Foucault’s idea of bio-power — the regulation of populations through institutions such as the state, the military, healthcare and education — illustrates how the state does not merely protect citizens but also manages and controls them. The state acts as a mechanism for disciplining individuals, shaping behaviours and maintaining social order in ways that often serve the interests of those in power.

Thus, the state is not a nurturing force but a disciplinary institution that categorises, normalises and controls populations. The idea that the state is like a mother, incapable of harming its citizens, ignores the reality that the state often harms its citizens through surveillance, repression and regulation of their lives.

We can also see critiques of the idealised notion of the state as a benevolent protector in the Eastern philosophical traditions. In the Bhagavad Gita, for example, the state is not presented as a nurturing or benevolent entity but as a tool for upholding order. The relationship between the ruler and the ruled is understood in terms of duty (dharma), not paternalism. The king, or the state, is tasked with
maintaining dharma (righteous order) and ensuring justice, which does not necessarily equate to care for the people in the sense implied by the notion of a mother-like state.

In Confucian thought, the state is seen as a moral institution that is supposed to reflect the virtues of the ruler. While the ruler is expected to act in accordance with benevolent principles, Confucianism recognises the potential for rulers to become corrupt or tyrannical. The notion that the state is inherently protective or nurturing is contested by Confucian teachings, which acknowledge that the state’s actions can harm the people if the rulers are not virtuous and just.

In Islamic thought, the role of the state is not one of absolute protection or paternalism. Islamic governance, as described in classical texts, emphasies justice (adalah) and the welfare of the people, but it also acknowledges the potential for oppression when rulers deviate from Islamic principles. The Quran and Hadith both emphasise the importance of just leadership, with several verses condemning oppression and highlighting the responsibility of rulers to protect their citizens’ rights.

The Islamic concept of the riyasat (state) challenges the idea of state as an omnipotent entity that is beyond accountability. The state’s role, as understood in traditional Islamic thought, is not to dominate or control, but to provide just governance. Several hadiths, such as “The best of leaders are those whom you love and who love you, and you pray for them and they pray for you” (Sahih Muslim), reflect the reciprocal relationship between the rulers and citizens, where love, justice and mutual respect are central to the state-citizen dynamic.

When a state tilts towards authoritarianism, it betrays these Islamic ideals, acting in opposition to the welfare of the people and undermining the state’s moral legitimacy.

The phrase maan jaisi riyasat reflects a deeply ingrained belief in the benevolence of the state that has been perpetuated through cultural and political narratives. However, this belief is an illusion; a fallacy that distorts the reality of state power. The state, as analysed through either Western or Eastern thought, is often an instrument of domination, extraction and control, rather than a nurturing force that serves the needs of the people.

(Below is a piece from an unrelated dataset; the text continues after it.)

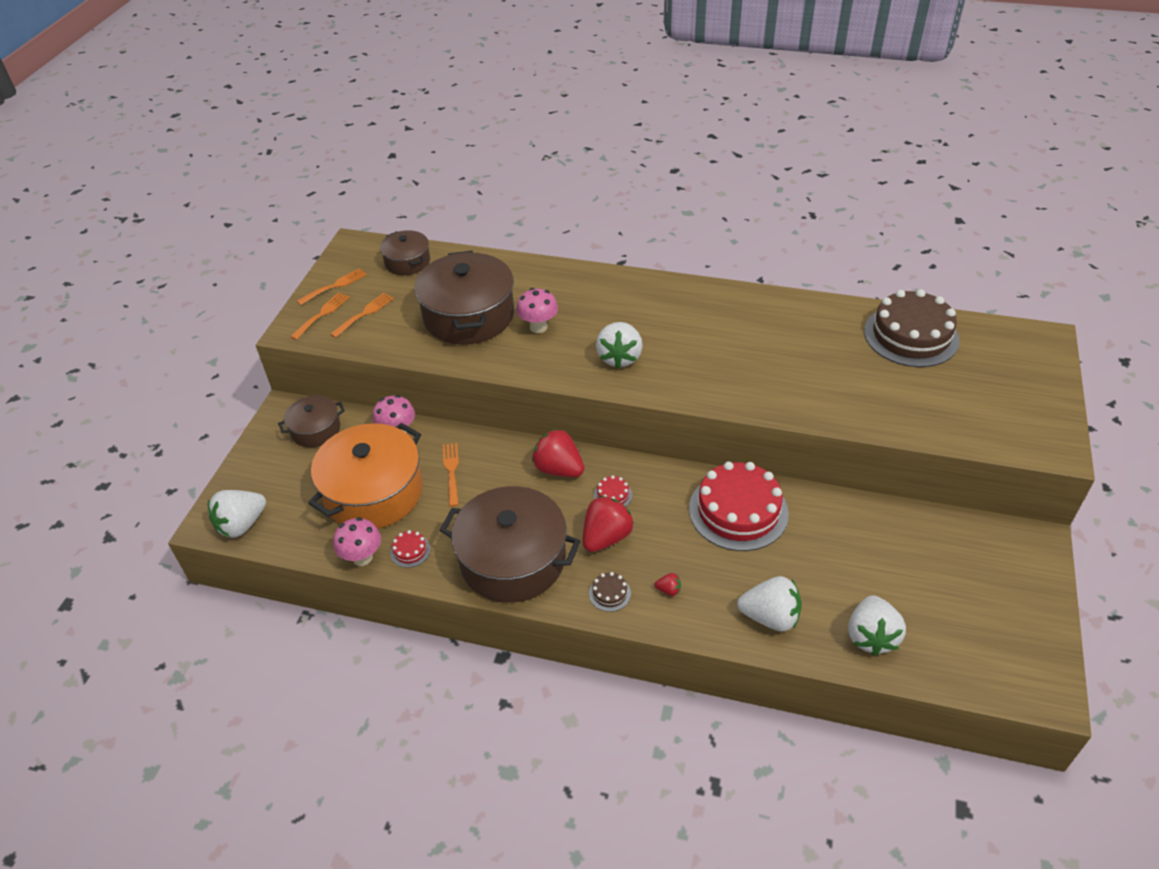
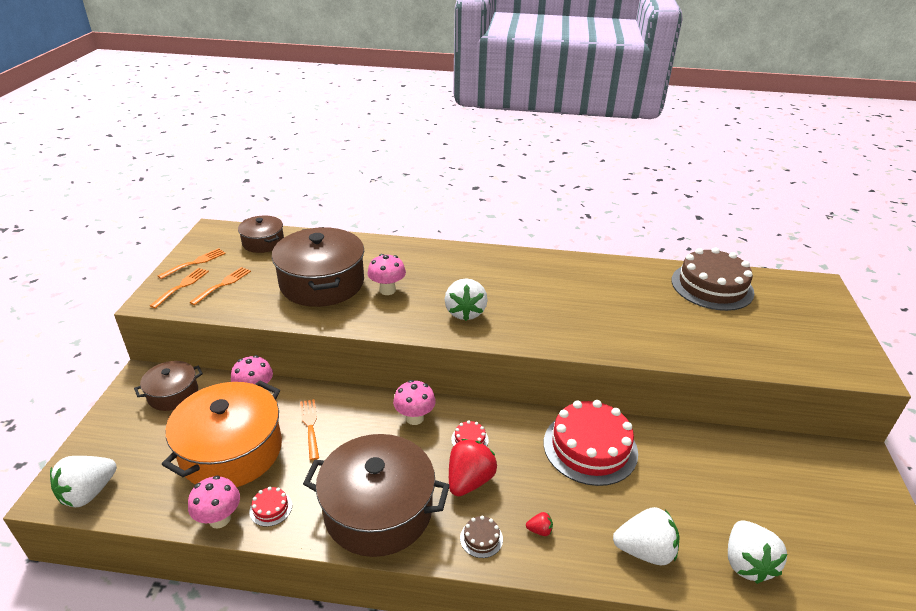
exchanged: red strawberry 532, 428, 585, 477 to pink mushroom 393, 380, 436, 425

By examining the state through the critical lenses of Gramsci, Foucault and post-colonial theory, we can begin to understand how the state serves the interests of elites and reinforces systems of oppression. The belief that the state is inherently benevolent and protective is a dangerous delusion, one that must be disabused to challenge the structures of power that perpetuate inequality and injustice.


The writer is a professor in the Faculty of Liberal Arts at the Beaconhouse National University, Lahore.